I admit, I wasn’t always so reasonable. I used to be obsessed with getting married. This was probably the result of too many Friday evenings spent at home watching Say Yes to the Dressinstead of hanging out with friends (I was 22, I had a long distance boyfriend, and in my head, pre-emptive wedding planning was a better use of my time than making connections with other human beings). I am totally embarrassed now about this attitude, but at that time in my life, marriage was a big shiny trophy, and I wanted to win it. Who wouldn’t? Getting married, to me, meant you got to dress like a princess for a day, have a giant party where everyone talked about how wonderful you were and how special your love was, and as a fun bonus you got to register for all the kitchenware you could ever dream of at Williams-Sonoma. (Before you write me off as a materialistic wannabe bridezilla, let me add the caveat that at the times in my life I have been wedding-crazy, it’s been in the context of being in a relationship with someone I really loved. In my naive 22 year old head, I also believed that being really in love was sufficient condition for spending the rest of your life with someone, and that in fact, getting married was the inevitable conclusion of feeling about someone the way that I did. Turns out, it is not.)

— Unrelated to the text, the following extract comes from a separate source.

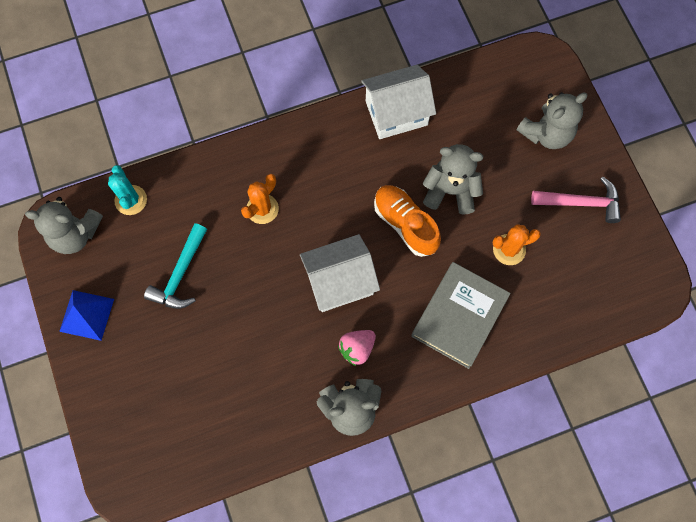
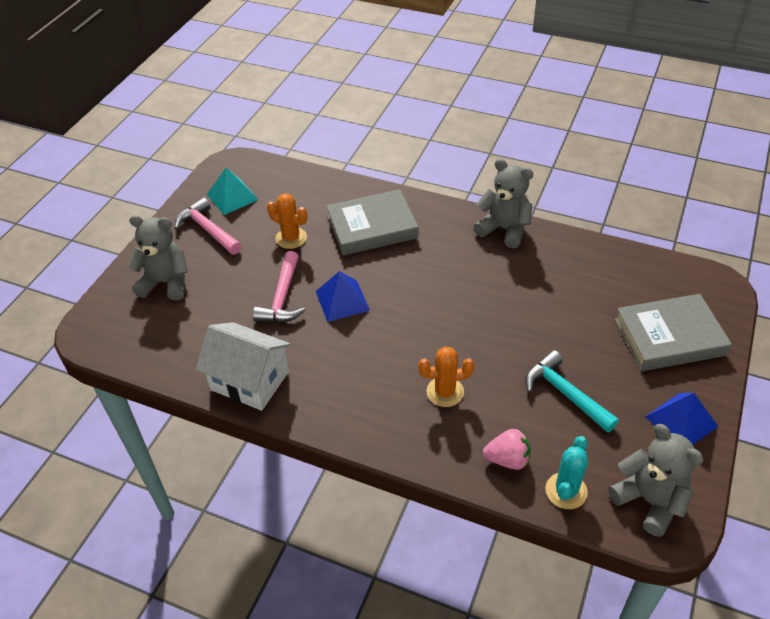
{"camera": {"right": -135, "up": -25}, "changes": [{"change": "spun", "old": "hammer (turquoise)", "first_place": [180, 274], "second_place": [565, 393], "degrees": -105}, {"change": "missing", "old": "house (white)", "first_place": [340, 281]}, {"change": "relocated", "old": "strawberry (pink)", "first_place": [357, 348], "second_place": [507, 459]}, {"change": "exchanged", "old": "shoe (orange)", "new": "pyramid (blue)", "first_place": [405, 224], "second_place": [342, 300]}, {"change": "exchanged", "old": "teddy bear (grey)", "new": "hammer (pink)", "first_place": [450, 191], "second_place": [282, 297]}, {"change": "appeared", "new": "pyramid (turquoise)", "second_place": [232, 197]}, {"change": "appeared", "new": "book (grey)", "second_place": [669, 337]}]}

I would love to pretend I thought weddings were a prize in and of themselves, and that was it, but I’d be lying. I was also that young 20-something who spent a lot of time on Facebook stalking other people’s wedding photos. I’m not proud of it, but I also don’t think I’m the only person who had that secret list of ‘people I will definitely get married before.’ I’m appalled by my own horrible-ness, because this list is basically just a list of people I thought I was better/more loveable than. Having this sort of list frames marriage as a competition in which you’re trying to beat other people to the finish line that is the altar, rather than a celebration of having found someone you want to spend your life with. Needless to say, most of the people on that list are now married, and I’m still single. And I’m okay with that. I’m happy for everyone I know that’s found the person for them. It took a few years, but I know now that marriage is a matter of finding that one person that you really connect with, not some objective ranking of how good a person you are. Weddings are a chance to celebrate a wonderful relationship with the people you care most about, not a way to validate yourself.
These days, I don’t know if I’ll ever get married. I’m not saying that in a defeatist, woe-is-me sort of way, I’m just stating a fact. I’ve come to view marriage not as a competition or a check box on the to-do list of life, but as a thing some people do because they find the right person and it makes sense for them. Being married isn’t inherently better than being single; it’s just different. Both states have their pluses and minuses, and you can be incredibly happy and satisfied with your life as a single or married person, and by the same token, you can be completely miserable in both states as well. So if Mr. Has-All-The-Important-Qualities-I-Want-In-A-Life-Partner-But-Is-Also-Still-An-Imperfect-Human-Being-With-Quirks-That-Are-Tolerable comes along, great. And if he doesn’t, I’ll stick to happily and supportively bridesmaid-ing/attending/Facebook stalking the weddings of others.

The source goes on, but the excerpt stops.